Wednesday, May 28, 2014

Upper Columbia Fish Passage

This post and text is courtesy of Steve Bird's Upper Columbia Blogspot - He is a fellow angler, guide, supporter and advocate for the Upper Columbia American Reach and beyond.....Take time to inform yourself through the links in this post and take the time to submit input - jack

.........I wrote a couple posts recently about the importance of the upcoming renewal of the Columbia River Treaty with Canada. The original treaty, which went into effect in 1964, was about flood control & energy guarantees, & made no provision for fish. The U.S. Entity, comprised of the Bonneville Power Administration and U.S. Army Corps of Engineers, are considering proposals for a third mandate to serve the native fishery. Maria Cantwell gives an outline of the treaty in my earlier post ‘Salmon Returned to The Upper Columbia?’ And Suzanne Skinner outlines it here: 

A confederation of upper river tribes & tribal fishery agencies have drafted & submitted a plan to the Entity that suggests eventual fish passages around Chief Joseph & Grand Coulee Dams, as well as several Canadian dams, & re-establishing anadromous runs in the upper Columbia

I am surprised how little press this seems to be getting, as one would expect a groundswell of support from every citizen of the Pacific Northwest & beyond.  The reopening of another 2000 miles of drainage to salmon & steelhead? The economic & environmental boon to our state, & beyond? The jobs created? (Real jobs.) This is an opportunity we cannot afford to pass up. Please, take a few minutes & read the tribal proposal, then send an email to your state reps & the governor & let them know how vital this is to the future of our state.    
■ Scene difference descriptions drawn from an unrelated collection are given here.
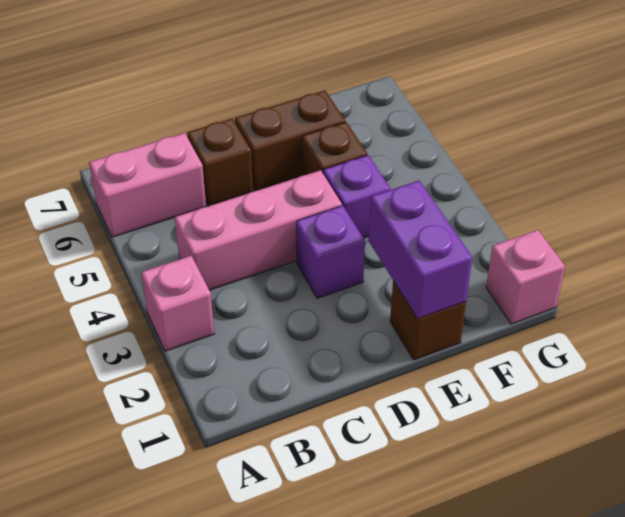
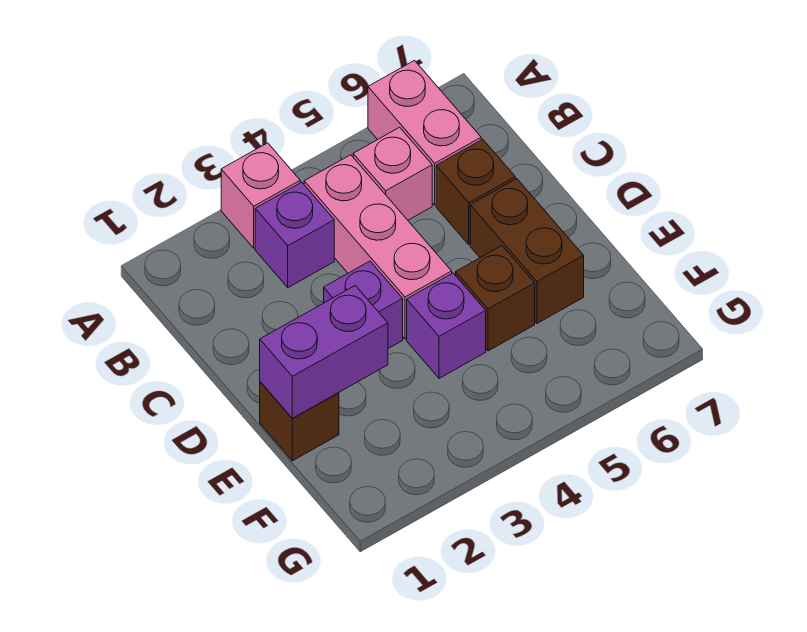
none -> purple brick B3 level 1
pink brick G1 level 1 -> pink brick B5 level 1

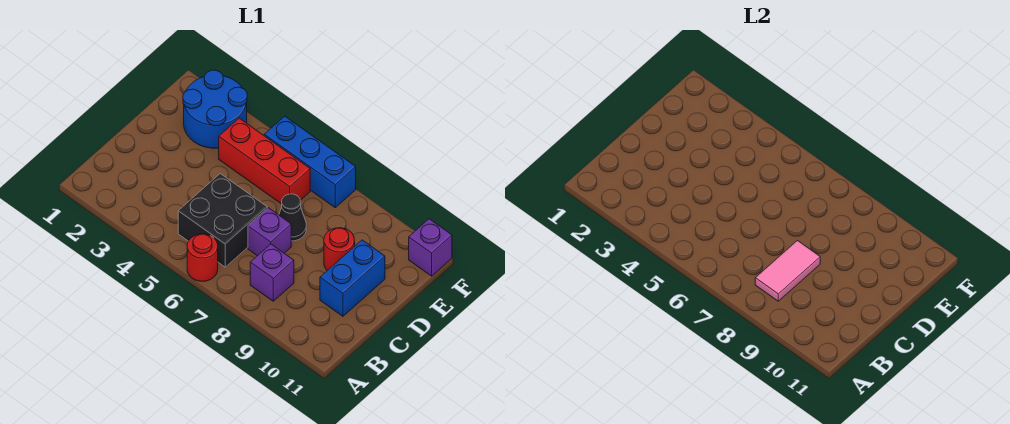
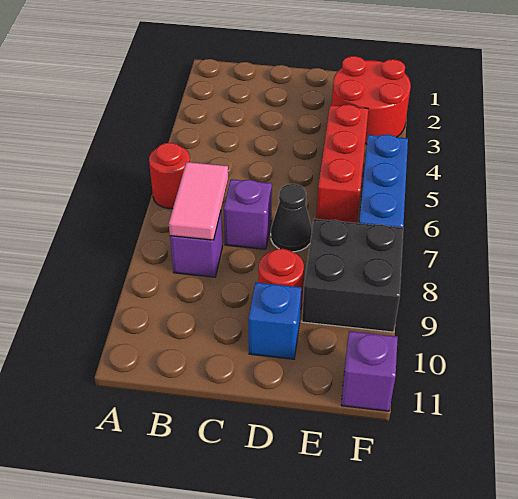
black brick B5:C6 level 1 -> black brick E8:F9 level 1
pink tile B8:C8 level 2 -> pink tile B7:B8 level 2
blue brick C10:D10 level 1 -> blue brick D10 level 1
blue round brick E2:F3 level 1 -> red round brick E2:F3 level 1

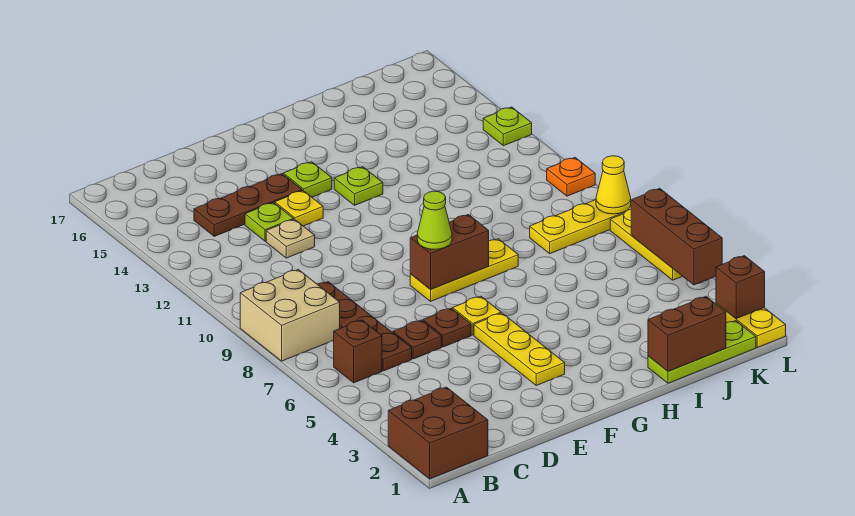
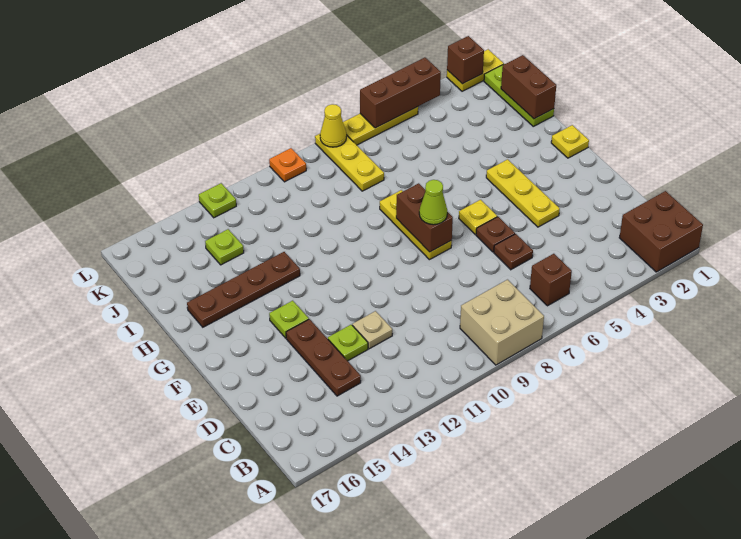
brown plate C6:C9 level 1 -> brown plate H13:H16 level 1
yellow plate E13 level 1 -> yellow plate G1 level 1
yellow plate F3:F5 level 1 -> yellow plate E4:G4 level 1
lime plate G13 level 1 -> lime plate J14 level 1

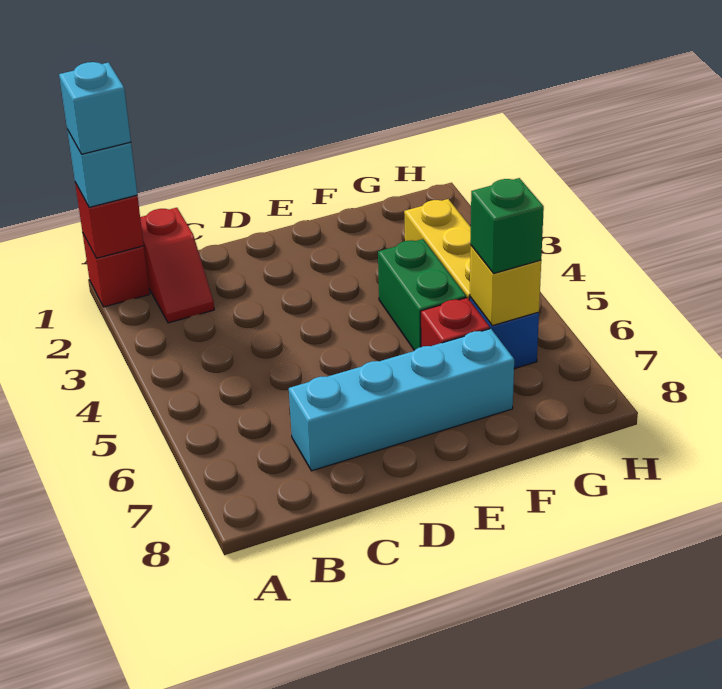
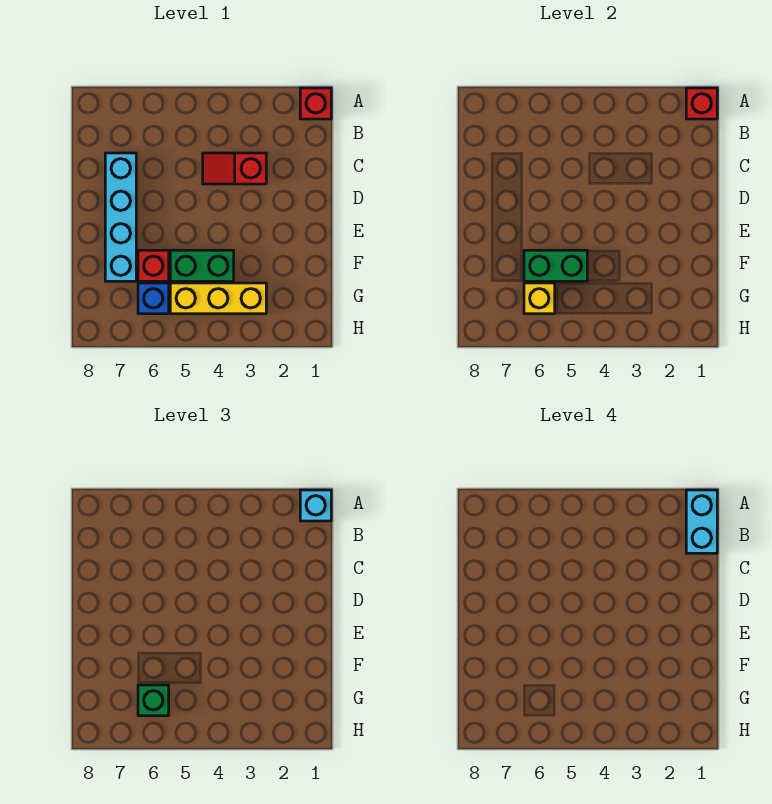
cyan brick A1 level 4 -> cyan brick A1:B1 level 4
red slope B1:B2 level 1 top 1 -> red slope C3:C4 level 1 top 3
none -> green brick F5:F6 level 2

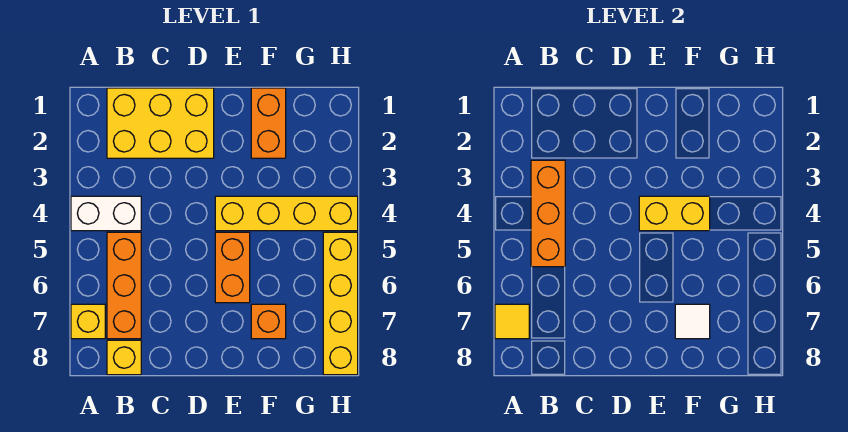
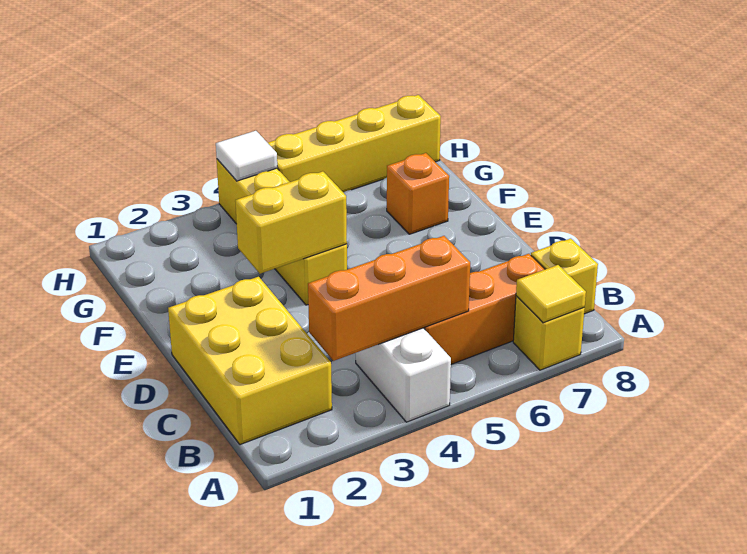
yellow brick E4:F4 level 2 -> yellow brick E3:E4 level 2
orange brick E5:E6 level 1 -> none
orange brick F1:F2 level 1 -> none
white tile F7 level 2 -> white tile H4 level 2

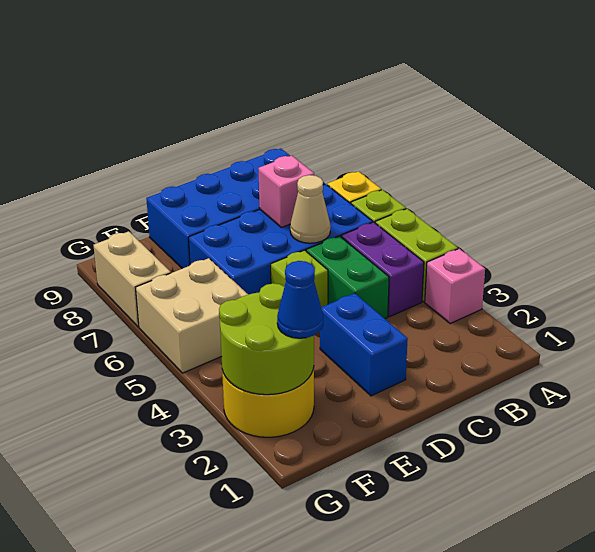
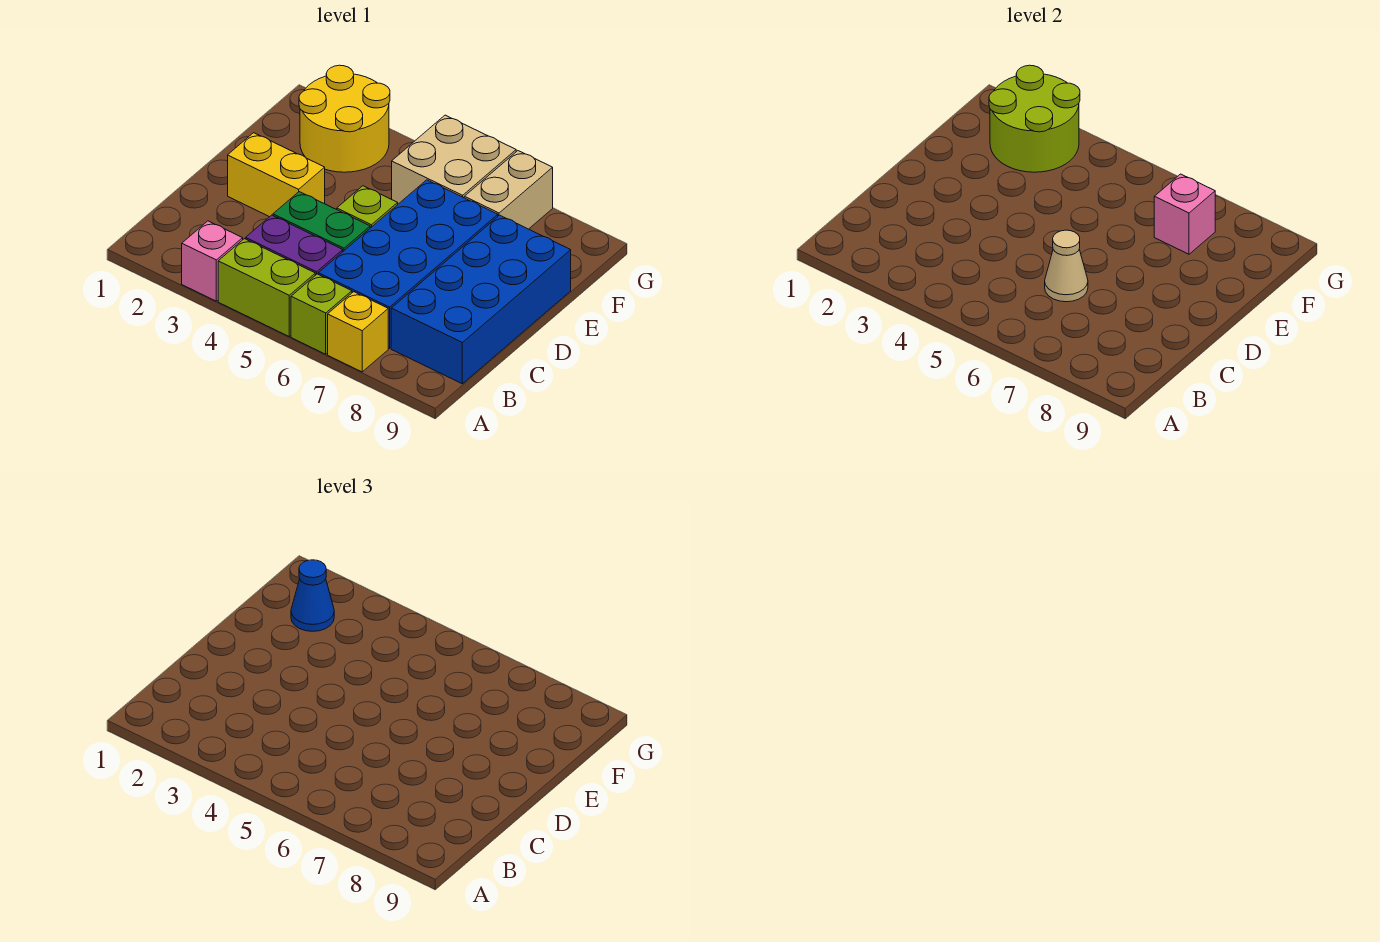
pink brick C7 level 2 -> pink brick F7 level 2
blue brick D2:D3 level 1 -> yellow brick D2:D3 level 1
tan brick G7:G8 level 1 -> tan brick F7:G7 level 1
  1. Thanks for posting this Jack. I've been letting that post ride because it's so damn important. State reps have much influence on the way this will go, but unfortunately they are staying mum, afraid to put their support behind anything perceived as costing money (unless it profits a specific entity capable of anteing a pac contribution). Politicians aside, vocal citizens could make this dream come true, if only we become vocal (or writerly).

  2. The Spokane Riverkeeper is watching this issue closely and advocates for a swimmable and fishable Spokane River. We firmly recognize the value and power of the return of our anadromous fisheries and we will celebrate the day that our native Columbia Basin redband trout return as native steelhead (alongside reintroduced Chinook salmon). Please keep posting on this issue and please keep educating the public about it.

  3. Jerry, Thanks for the note! I will do my best. Steve Bird has been the best advocate we have; I tend to just echo his vocalization, which in the end gets the word out!